Il Primato Nazionale mensile in edicola

Treviso, 13 dic – Censurato su Facebook per il proprio cognome. E’ quello che è successo al titolare della concessionaria Negro di Treviso, che si è visto bloccare un post sponsorizzato perché ritenuto volgare e offensivo da Facebook.
A renderlo noto è l’agenzia pubblicitaria incaricata di effettuare la sponsorizzazione, che posta proprio sul social network la risposta del colosso di Zuckenberg. “Non sono consentite inserzioni che contengono volgarità, che fanno riferimento alle caratteristiche delle persone che le vedono (ad es. razza, etnia, età, orientamento sessuale, nome) o che le infastidiscono”.

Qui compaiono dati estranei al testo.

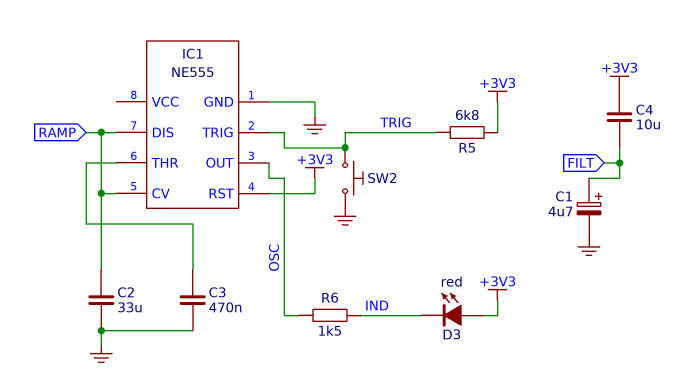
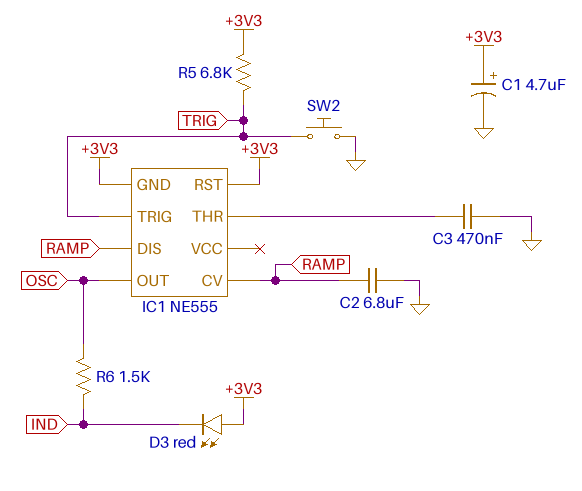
C1: 4.7uF (plus FILT, minus GND) -> 4.7uF (plus +3V3, minus GND)
C2: 33uF (GND, RAMP) -> 6.8uF (GND, RAMP)
C4: 10uF (+3V3, FILT) -> none
IC1 pin GND: GND -> +3V3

Così la pubblicità è stata rispedita al mittente e la concessionaria Negro si è trovata a guardarsi allo specchio, chiedendosi in cosa avesse sbagliato.  L’errore involontario sta proprio nel nome della concessionaria – ovvero un cognome diffuso in Italia – che ricalca quella che negli Stati Uniti è chiamata “la parola con la N“. Pertanto il nome della concessionaria, per Facebook, è un insulto e non può quindi essere oggetto di inserzione.
Il cognome Negro non è fra l’altro l’unico caduto nella lista “nera” della grande F.: ad esempio il candidato vicentino Della Negra, durante le ultime elezioni comunali, fu censurato sul social.
Deliri del politicamente corretto? Sicuramente, ma anche un fosco presagio. In un futuro non troppo immaginario saremo forse costretti a censurare anche i nostri nomi e cognomi, per non offendere il vocabolario buonista.